E allora, se la ragion d’essere del contributo è quella di
far partecipare il privato ai costi relativi alle
trasformazioni urbanistiche ed edilizie del territorio,
l’esecuzione diretta delle relative opere da parte del
concessionario impone il correttivo dello scomputo delle
spese in tal modo affrontate, senza peraltro distinguere tra
opere di urbanizzazione primaria o secondaria –e quindi
agendo sul contributo complessivo–, nel senso che
l’eventuale eccedenza della spesa di una delle due categorie
di opere rispetto all’importo della corrispondente quota di
contributo può essere portata in detrazione da quanto dovuto
per l’altra categoria; ad opinare diversamente, del resto,
si darebbe luogo ad un ingiustificato arricchimento delle
Amministrazioni comunali, trasferendo loro il valore di una
parte delle opere eseguite dal privato, che sarebbe ciò
nonostante tenuto a versare il restante ammontare del
contributo (v., ex multis, Cons. Stato, Sez. V, 04.12.1989 n. 806; TAR Campania, Salerno, Sez. II,
11.06.2002 n. 459).
Alla base dell’orientamento giurisprudenziale, già fatto
proprio da questa Sezione (v. sentt. n. 219 del 23.04.2002 e
n. 7 del 13.01.1999), è in definitiva il principio per cui
l’importo delle spese sostenute dal privato per l’esecuzione in proprio delle opere di urbanizzazione va
sempre integralmente compensato con quanto dovuto a titolo
di contributo complessivo per i relativi oneri,
indipendentemente dalle voci che concorrono a determinare
l’ammontare della prestazione patrimoniale che grava sul
concessionario; questi, insomma, deve essere tenuto indenne
dai costi dei lavori, anche se concernenti solo alcune delle
opere di urbanizzazione necessarie, fino alla concorrenza
del contributo totale.
L’Amministrazione, del resto,
autorizza preventivamente l’effettuazione delle opere da
parte del privato, e può quindi valutarne l’adeguatezza,
opponendosi quando, pur sotto il profilo finanziario,
emergano contrastanti ragioni di opportunità.

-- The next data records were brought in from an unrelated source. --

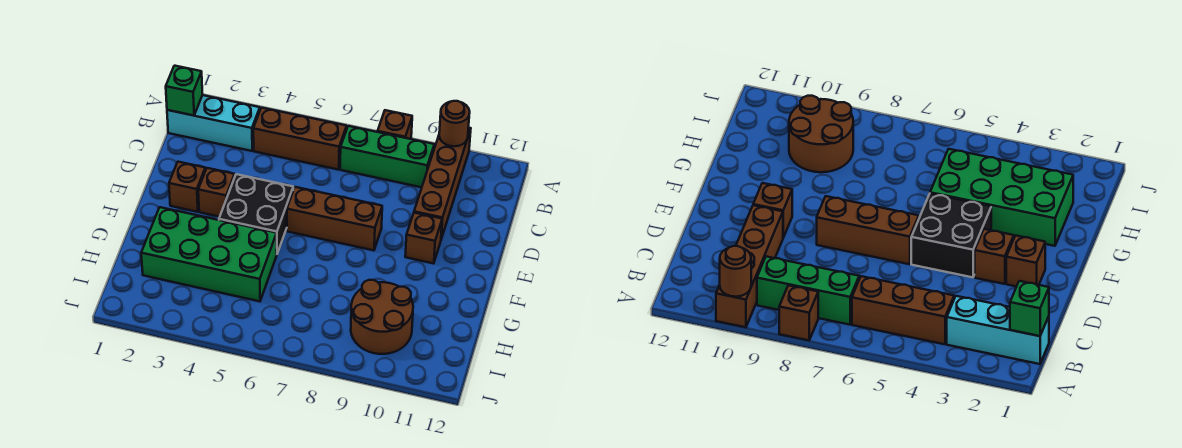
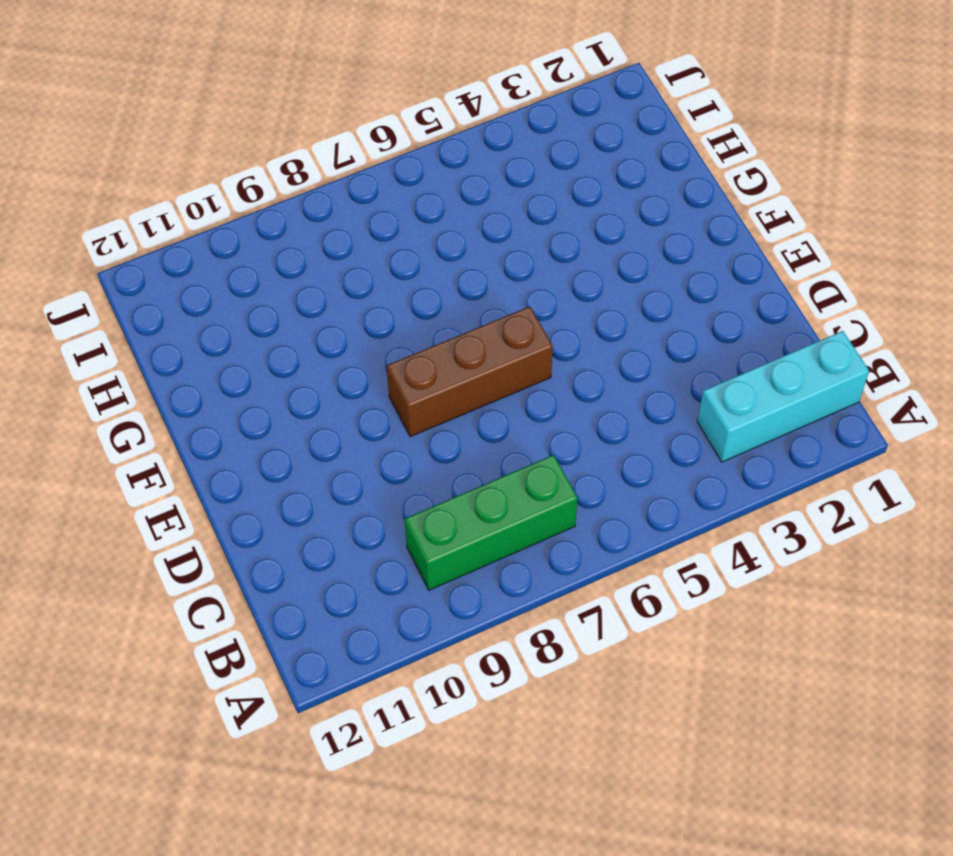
none -> brown brick A8 level 1
none -> brown brick A10:D10 level 1
none -> brown brick B4:B6 level 1

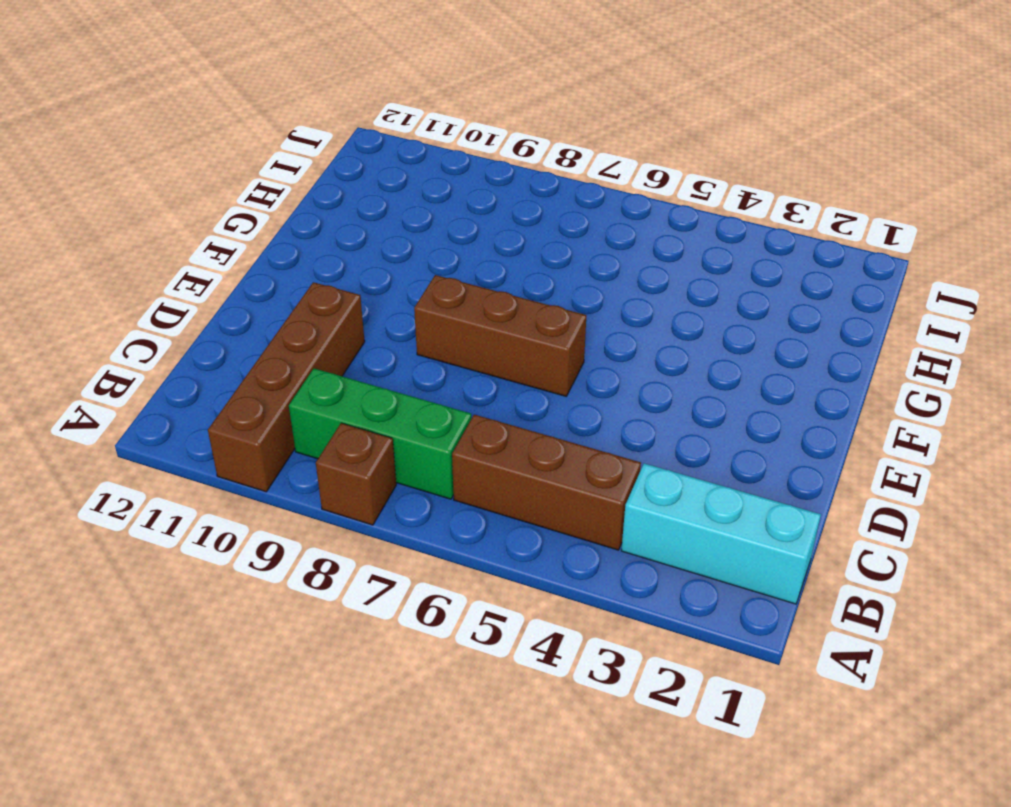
none -> brown brick E2 level 1
none -> brown brick E3 level 1
none -> black brick E4:F5 level 1

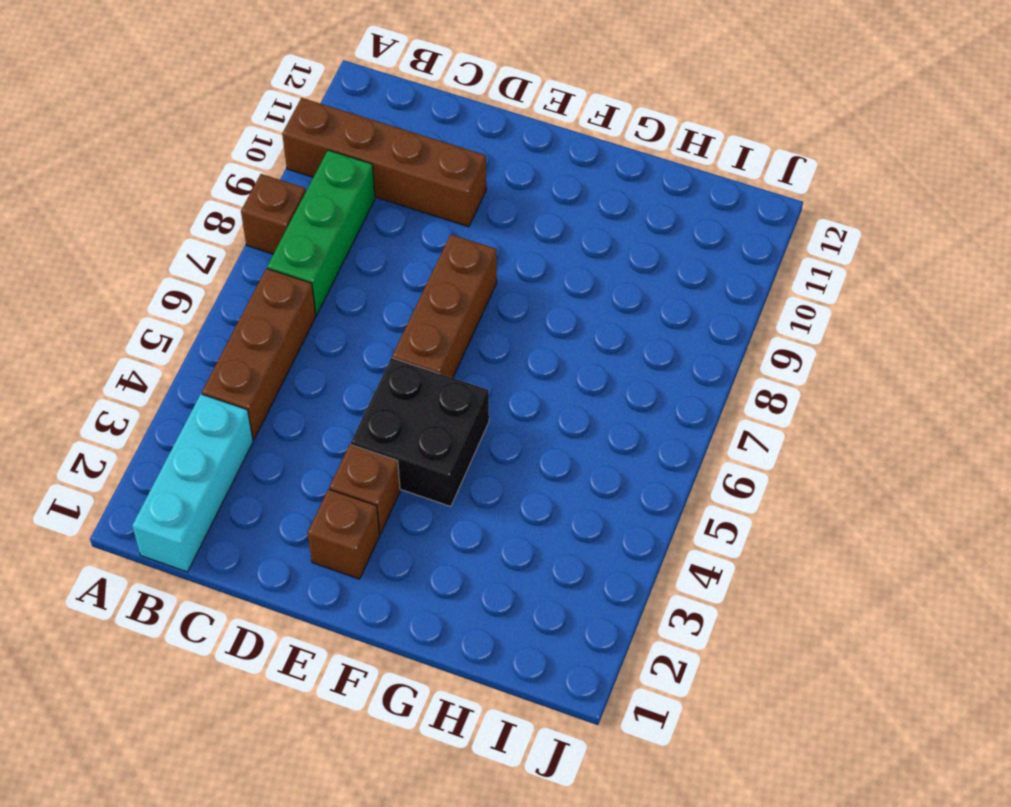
none -> brown brick E10 level 1
none -> green brick G2:H5 level 1
none -> brown round brick H9:I10 level 1

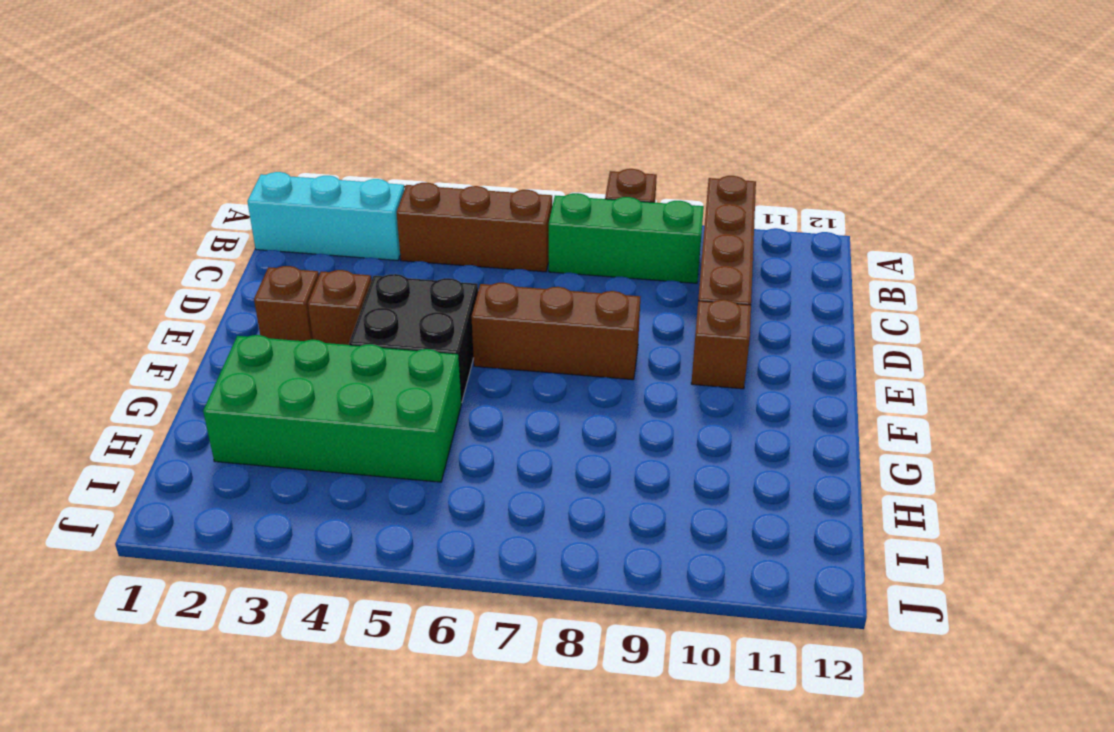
none -> brown round brick H9:I10 level 1
none -> brown round brick A10 level 2
none -> green brick B1 level 2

Di qui la fondatezza della pretesa azionata, e il
conseguente annullamento in parte qua della concessione
edilizia n. 148/2002 del 14.02.2003 e della nota prot. n.
18464 del 10.02.2003, in quanto il Comune di Parma ha
illegittimamente concesso lo scomputo degli oneri di
urbanizzazione nei limiti della quota di incidenza
percentuale delle opere eseguite dalla ricorrente, alla luce
dei parametri regionali (19% per le opere di urbanizzazione
primaria e 25% per le opere di urbanizzazione secondaria),
raccordando quindi il beneficio al corrispondente importo
astratto delle voci di contributo anziché alla spesa
effettivamente sostenuta.
Questa peraltro eccede l’ammontare
complessivo del contributo –circostanza non contestata
dall’Amministrazione–, sì che nulla poteva essere in
conclusione richiesto al privato.
Non vi è invece motivo per procedere all’annullamento degli
altri atti impugnati.
Quanto alle deliberazioni con cui la
Regione Emilia-Romagna e il Comune di Parma hanno stabilito
i criteri generali per la determinazione del contributo di
urbanizzazione, va rilevato che le stesse non recano
prescrizioni ostative all’invocato scomputo integrale degli
oneri assunti dal concessionario (anche ove la spesa per
l’esecuzione diretta sia superiore alla quota di contributo
dovuta per le opere realizzate); in particolare, non è
significativo che la deliberazione regionale n. 849 del 1998
regoli le modalità di scomputo nel caso di esecuzione in
proprio di opere di urbanizzazione primaria mentre taccia di
analoga eventualità nel caso di opere di urbanizzazione
secondaria, o che la deliberazione comunale n. 140/1977 del
2000 non contempli l’ipotesi di spesa del privato in misura
superiore alla corrispondente quota di contributo, o che
l’art. 13 del regolamento urbanistico ed edilizio prenda a
riferimento lo scomputo degli oneri di urbanizzazione per
l’esecuzione diretta di parcheggi senza apparentemente
consentire la detrazione dell’eventuale maggiore spesa, in
quanto il diritto allo “scomputo” scaturisce ex
lege, e nella normativa di rango primario trova la sua
integrale disciplina, prevalendo su quella di rango
secondario, ove rechi disposizioni incompatibili con la
prima.
Né, ancora, è rilevante l’impegno precedentemente
sottoscritto dalla ricorrente (“… Le opere descritte
andranno a scomputo degli oneri di urbanizzazione primaria e
di urbanizzazione secondaria, secondo quanto stabilito dalle
normative vigenti ed in funzione delle opere effettivamente
realizzate …”). Il generico rinvio alla normativa in
materia non poteva implicare alcuna rinuncia al meccanismo
dell’integrale scomputo delle spese sostenute, essendo anzi
la disciplina applicabile quella correttamente invocata
dalla ricorrente. Ed è quindi infondata anche l ’eccezione
di acquiescenza, alcun elemento inducendo in tal senso.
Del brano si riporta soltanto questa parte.